La provincia di Treviso sperimenta la più grande siccità: chiusi tutti i canali del Piave

Treviso. Per dieci giorni, dal 18 al 28 marzo, in asciutta tutti i canali collegati al Piave «Scopriremo l’effetto del taglio delle derivazioni». Assemblea pubblica il 12

TREVISO. Per la prima volta il Consorzio Piave chiuderà contemporaneamente tutti i canali di derivazione dal Piave e li terrà chiusi per dieci giorni consecutivi azzerando la portata d’acqua nelle campagne di mezza provincia.

«Sarà di fatto un esperimento, una simulazione» spiega il presidente Giuseppe Romano. Di cosa? Dell’effetto delle riduzione dei prelievi dal fiume stabilita dalla Regione, che ha imposto di arrivare al 2021 garantendo al Piave una portata di 25-30 metri cubi al secondo rispetto agli attuali 10 metri cubi (il cosiddetto “Deflusso ecologico”), «ma anche» segue Romano, «l’effetto di una potente siccità, ipotesi non certo inverosimile visti i tempi che corrono e le ultime esperienze estive».

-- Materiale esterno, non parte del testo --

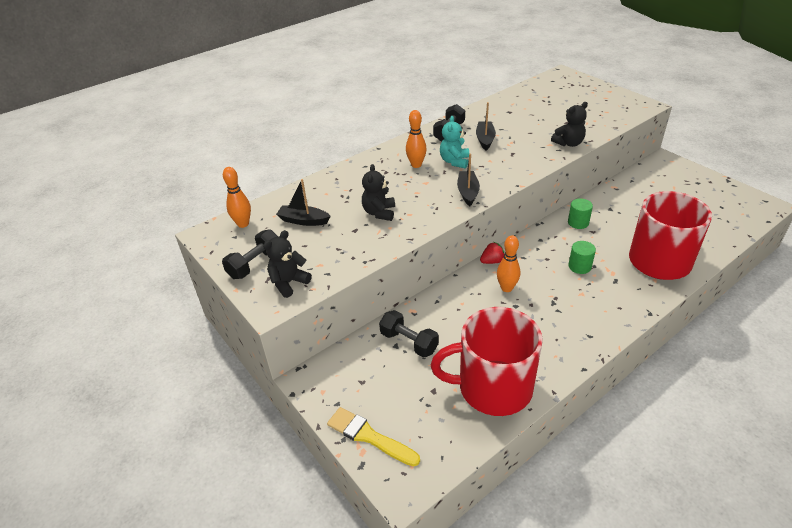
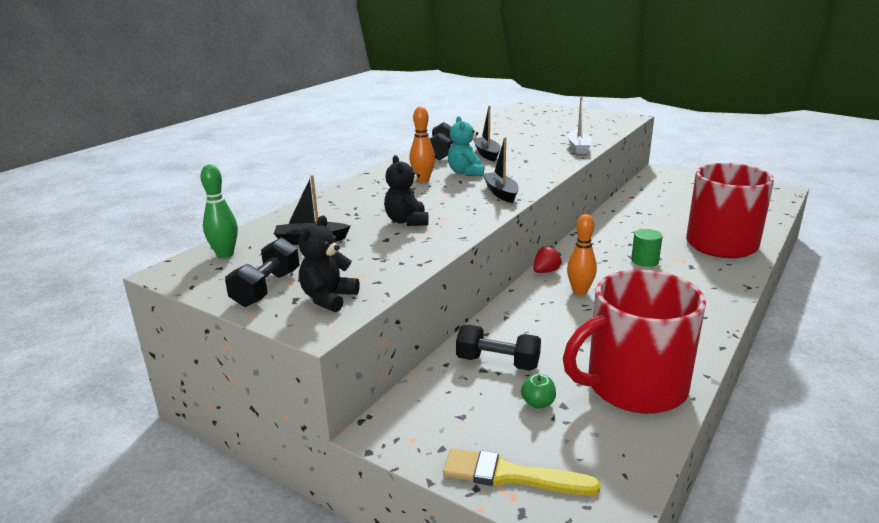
camera: 20 degrees left, 15 degrees down
(243, 224) = (225, 254): orange bowling pin -> green bowling pin
(417, 384) = (538, 403): none -> green apple
(568, 143) = (578, 147): black teddy bear -> white boat
(578, 223) = (614, 227): green cylinder -> none

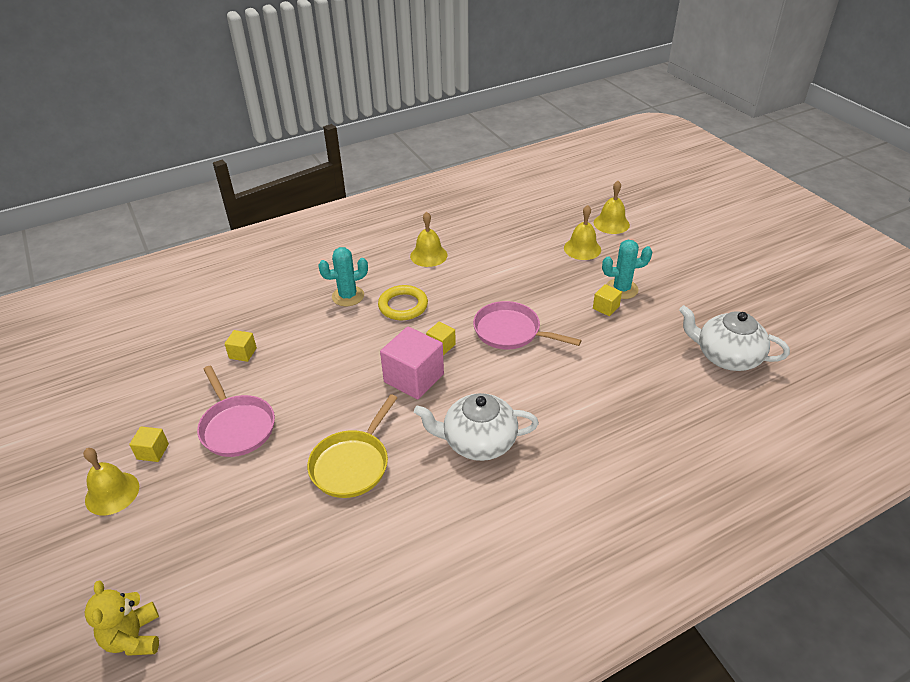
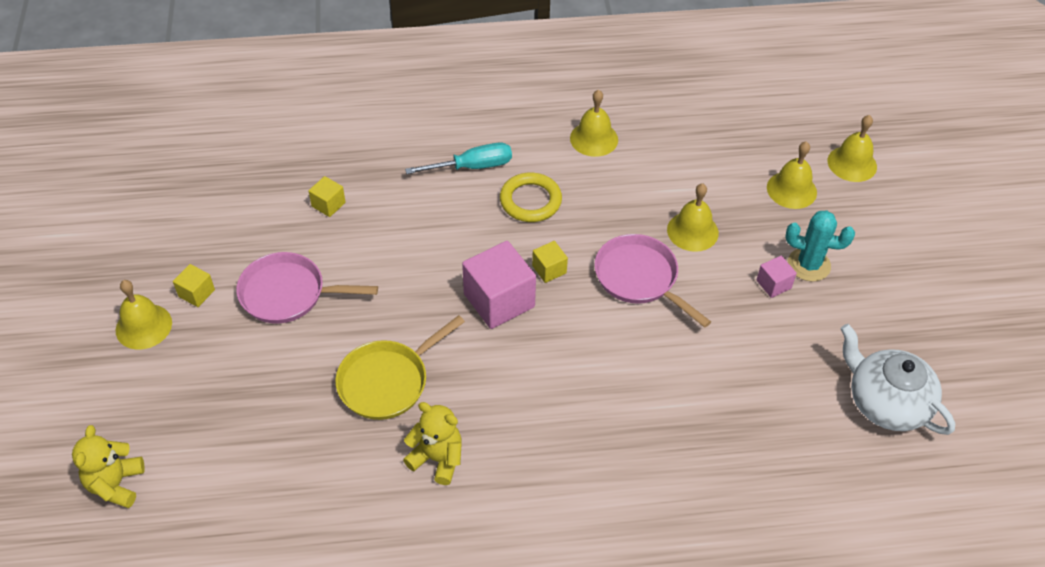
camera: 20 degrees right, 10 degrees up
(236, 426) = (288, 294): pink pan -> pink pan turned 105 degrees clockwise
(348, 296) = (473, 166): turquoise cactus -> turquoise screwdriver
(423, 508) = (437, 459): none -> yellow teddy bear
(478, 442) = (532, 404): white teapot -> none
(531, 291) = (692, 231): none -> yellow bell
(606, 307) = (773, 284): yellow cube -> pink cube

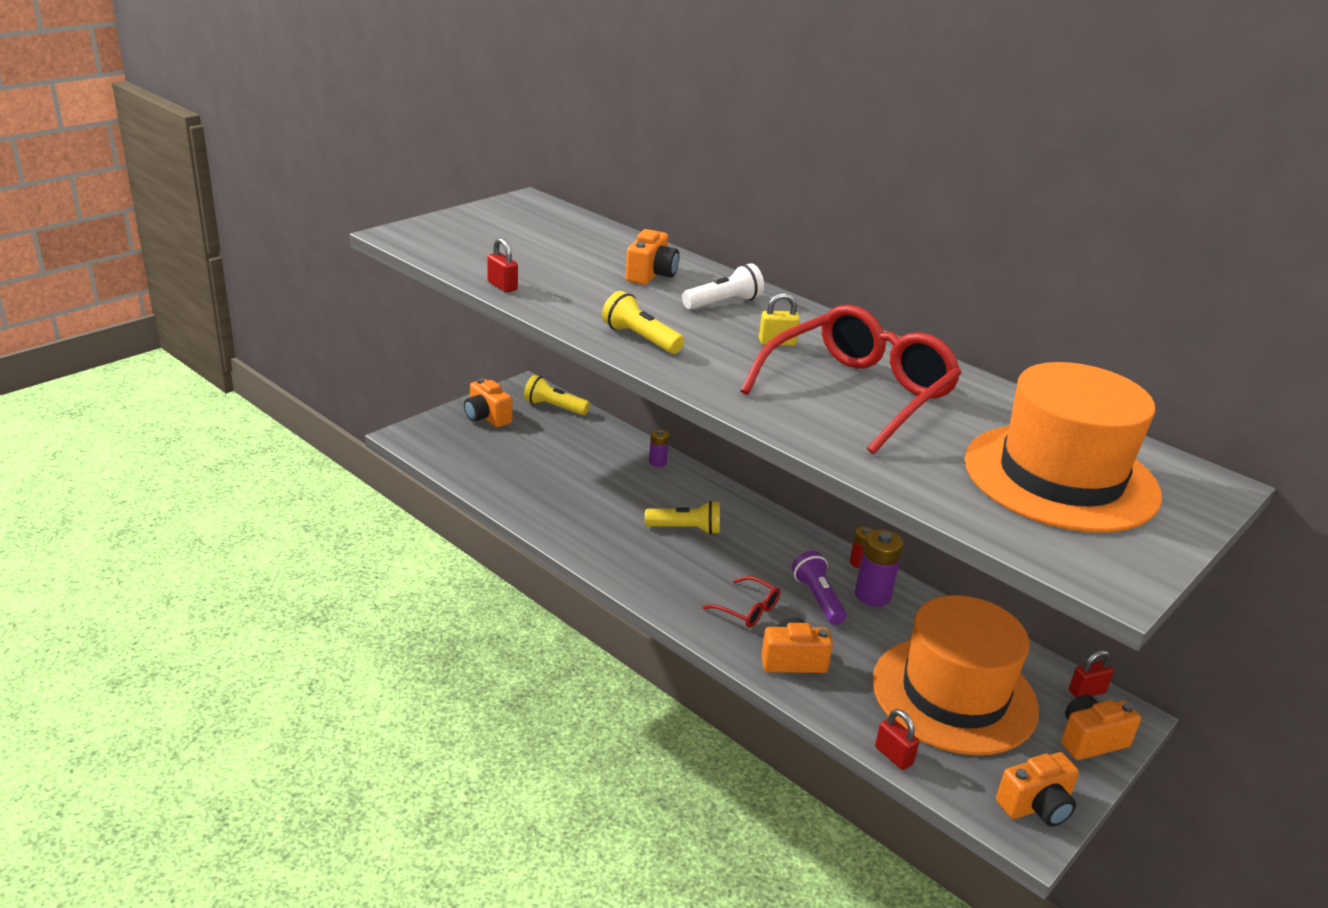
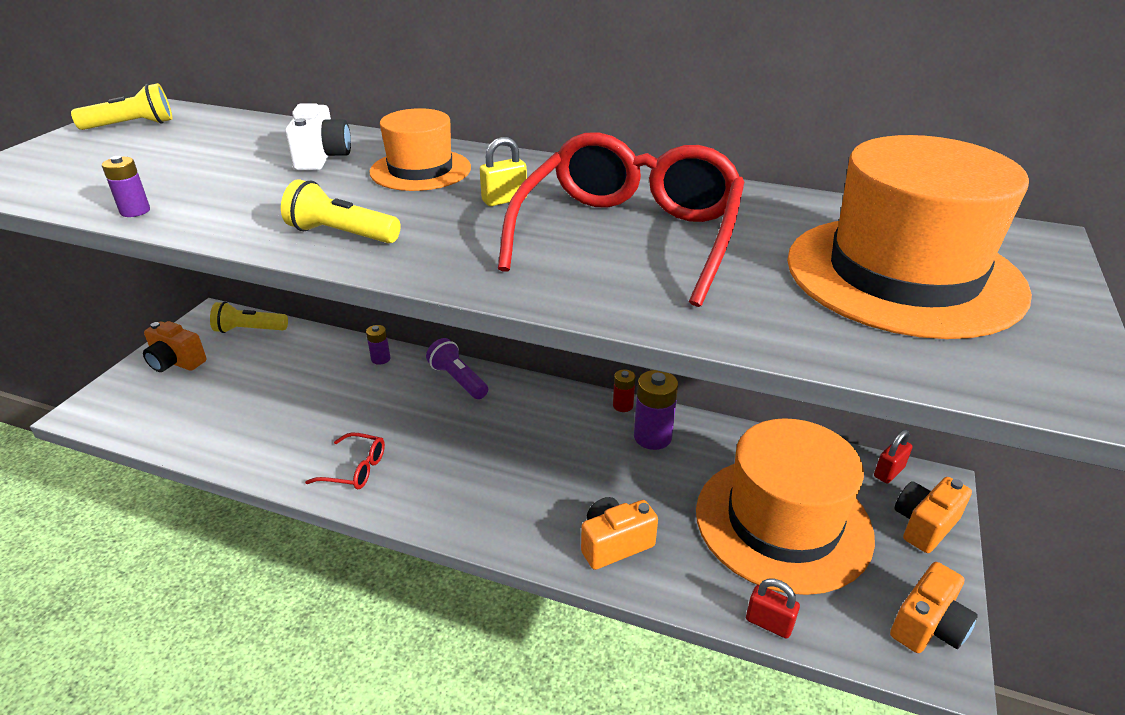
camera: 20 degrees left, 5 degrees up
(502, 286) = (135, 211): red padlock -> purple battery
(651, 275) = (322, 158): orange camera -> white camera
(686, 529) = (439, 425): yellow flashlight -> yellow flashlight (132, 125)
(723, 303) = (420, 170): white flashlight -> orange hat
(748, 610) = (542, 499): red glasses -> red glasses (355, 469)
(818, 598) = (604, 459): purple flashlight -> purple flashlight (458, 380)

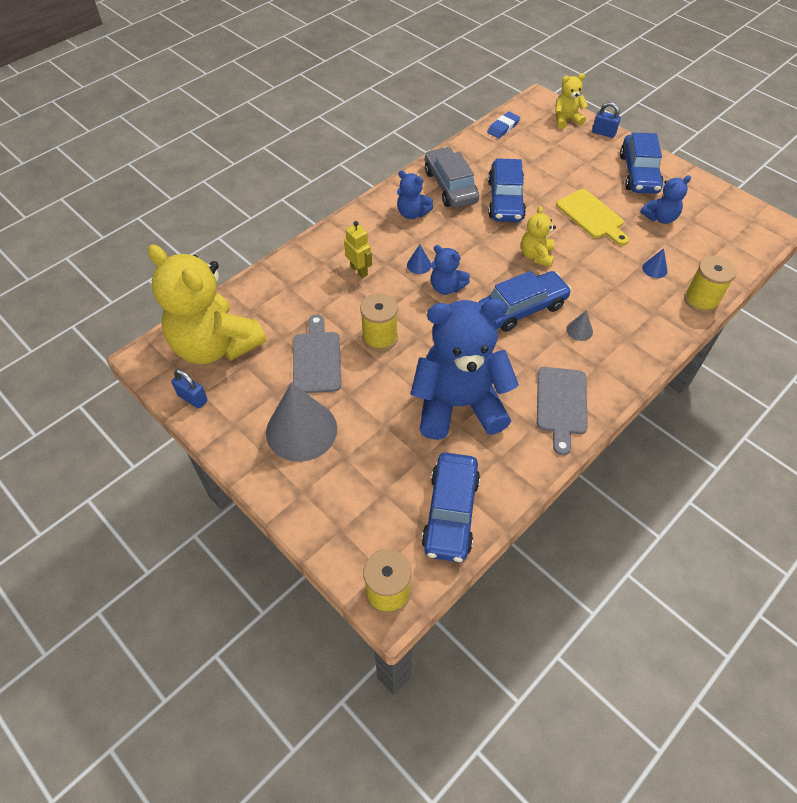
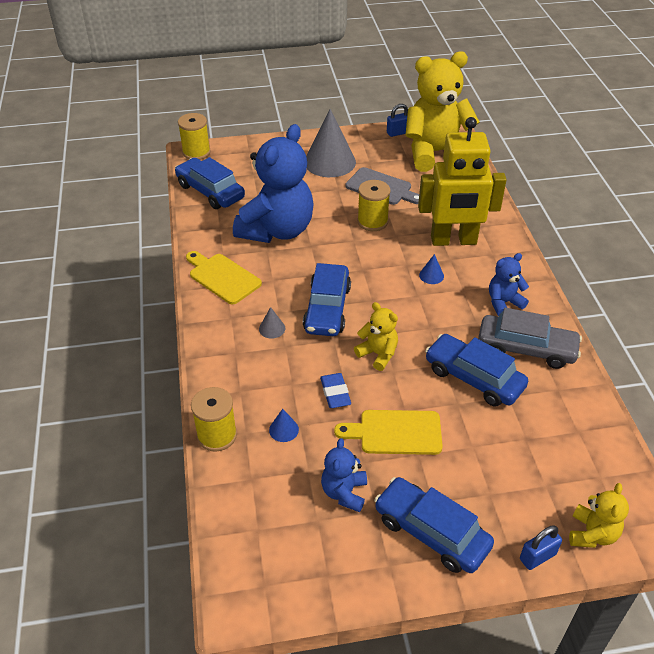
camera: 125 degrees right, 10 degrees down
(359, 270) = (453, 241): yellow robot -> yellow robot, size x2.26
(446, 287) = (391, 278): blue teddy bear -> none
(503, 127) = (611, 454): blue eraser -> blue eraser (335, 393)
(561, 404) = (222, 277): grey cutting board -> yellow cutting board

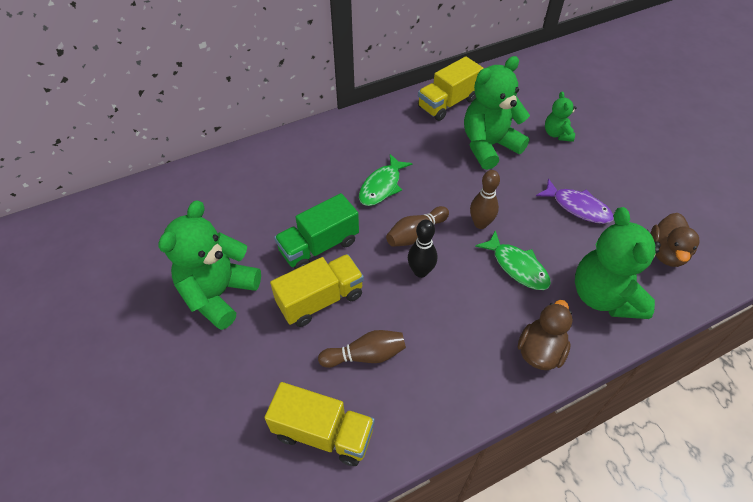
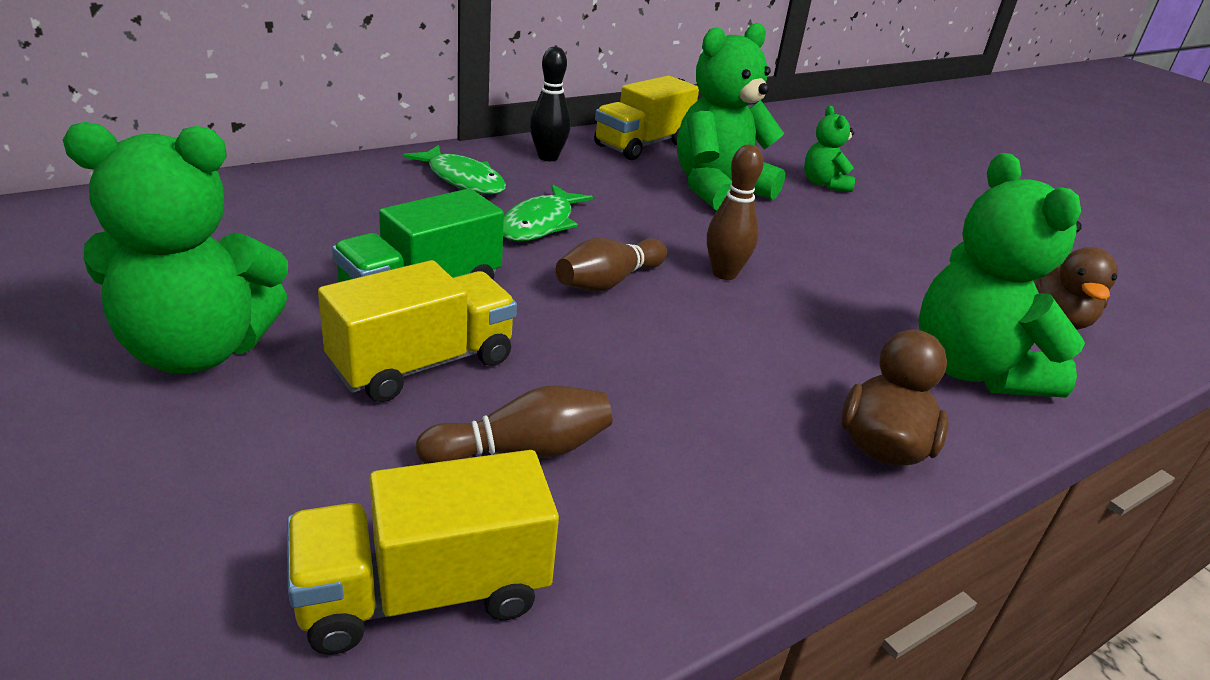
camera: 10 degrees left, 20 degrees down
(219, 293) = (198, 350): green teddy bear -> green teddy bear turned 120 degrees counterclockwise
(323, 433) = (424, 592): yellow truck -> yellow truck turned 150 degrees clockwise
(420, 271) = (624, 330): black bowling pin -> black bowling pin (548, 157)
(517, 266) = (803, 328): green fish -> green fish (462, 179)
(577, 207) = (884, 261): purple fish -> none

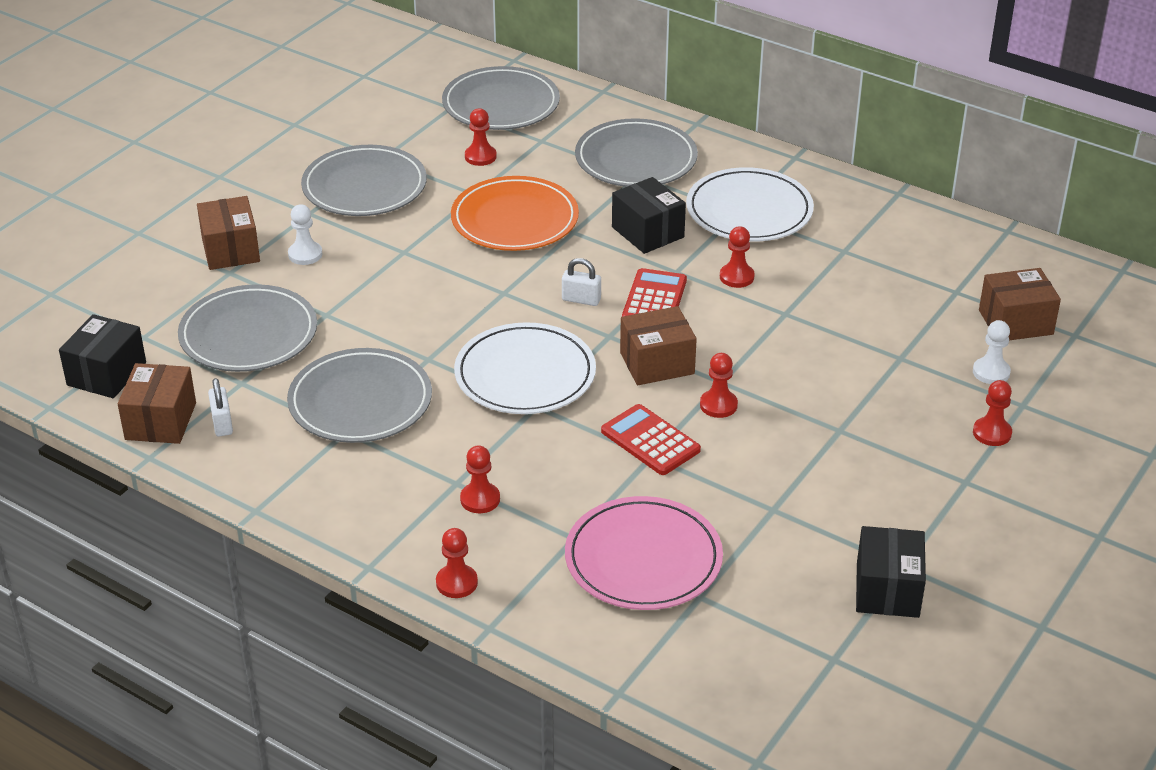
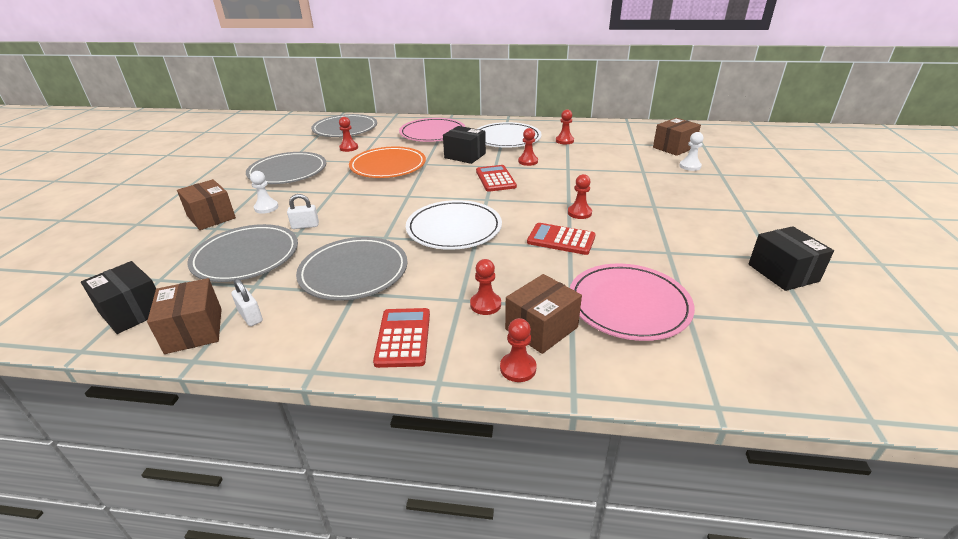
camera: 25 degrees left, 5 degrees down
(106, 374) = (132, 311): black box -> black box turned 45 degrees counterclockwise
(364, 507) = (403, 337): none -> red calculator
(581, 299) = (455, 188): white padlock -> white padlock (305, 226)
(636, 159) = (432, 133): grey plate -> pink plate
(657, 363) = (525, 204): brown box -> brown box (541, 328)
(992, 433) = (724, 188): red pawn -> red pawn (564, 141)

Le chiuse caleranno il 18 marzo e verranno riaperte il 28 marzo, nel medesimo periodo il Consorzio Piavesella metterà in asciutta il Piavesella per consentire la realizzazione di cantieri a scavalco dei canali per la realizzazione della Pedemontana Veneta. Di fatto è stata proprio la necessità di azzerare la portata d’acqua di alcuni canali per far realizzare i viadotti della superstrada a indurre il Consorzio a riunire in un unico periodo le “asciutte” posticipandole rispetto al calendario solito. «Con la serrata dei principali canali di derivazione dal Piave verrà azzerato l’afflusso d’acqua a tutta la rete di canali e fossati a questi collegati» spiega il presidente del Consorzio Piave, «Avremo modo così di monitorare quali potrebbero essere gli effetti di questa drastica riduzione di acqua e testarne l’estensione».

Secondo il Consorzio infatti la chiusura dei canali non interesserà solo le due rive del fiume, ma un territorio ben più ampio che comprenderà anche il capoluogo. «Lo ripetiamo da anni: il 50% dell’acqua del Sile arriva dal Piave attraverso la Piavesella e altri canali secondari, e si vedrà». La mappa che pubblichiamo in testa alla pagina ben evidenzia quando grande sia la rete della canalizzazione alimentata dall’acqua del Piave, e il consorzio lo illustrerà il 12 marzo nel corso di una lunga assemblea che al mattino sarà riservata ai sindaci di 60 comuni e agli amministratori di Provincia, Regione e enti territoriali vari; alla sera (20.30) invece sarà aperta al pubblico.

«Spiegheremo obiettivi e interessi della sperimentazione di asciutta generale» continua Romano, «cercando di coinvolgere tutti in questo monitoraggio». Quel giorno infatti il Consorzio aprirà una pagina web dedicata all’evento all’interno della quale tutti, dalle amministrazioni ai privati cittadini, potranno accedere segnalando anomalie nella rete idrica; «Dal fosso prosciugato ai cattivi odori apparsi all’improvviso» spiega il consorzio, «da eventuali pozzi rubinetti a secco a problemi con l’acquedotto o altro». Così il Consorzio intende fotografare gli effetti diretti della “siccità” in modo capillare e quanto più possibile esteso. È noto che al Consorzio stia stretta la stretta sulle derivazioni d’acqua dal Piave chiesta dagli ambientalisti e accolta dalla Regione.

L’acqua del Piave per il consorzio è una risorsa, anche economica, ma Romano rifiuta che l’asciutta generale sia un tentativo di forzare la mano sul tema assetando il territorio. «Sono pratiche che facciamo ogni anno, stavolta le facciamo contemporaneamente approfittando della Pedemontana e con una prospettiva di studio chiaro. Vogliamo un Piave ricco d’acqua» specifica, «ci mancherebbe. Quello che chiediamo però è che prima si intervenga per fare in modo che alla tutela del fiume si leghino opere che tutelino tutta la rete idrica che fino ad oggi ha alimentato il territorio grazie al Piave».

Il Consorzio si riferisce ai milioni (350 circa) che dovrebbero essere impiegati per convertire in grandi bacini idrici le ex cave, «garantendo riserve d’acqua da sfruttare nei periodi di magra evitando attingere al fiume, e da riempire nei momenti di grande disponibilità». E poi i finanziamenti per la conversione dell’irrigazione “a canaletta” in irrigazione “a goccia”. «Noi siamo intervenuti già su 12 mila ettari di terreno, ne mancano altri 30 mila». Di qui la chiamata alle armi a tutti gli enti perchè investano nella rivoluzione. Il rischio è rimanere a secco davvero, anche di cassa.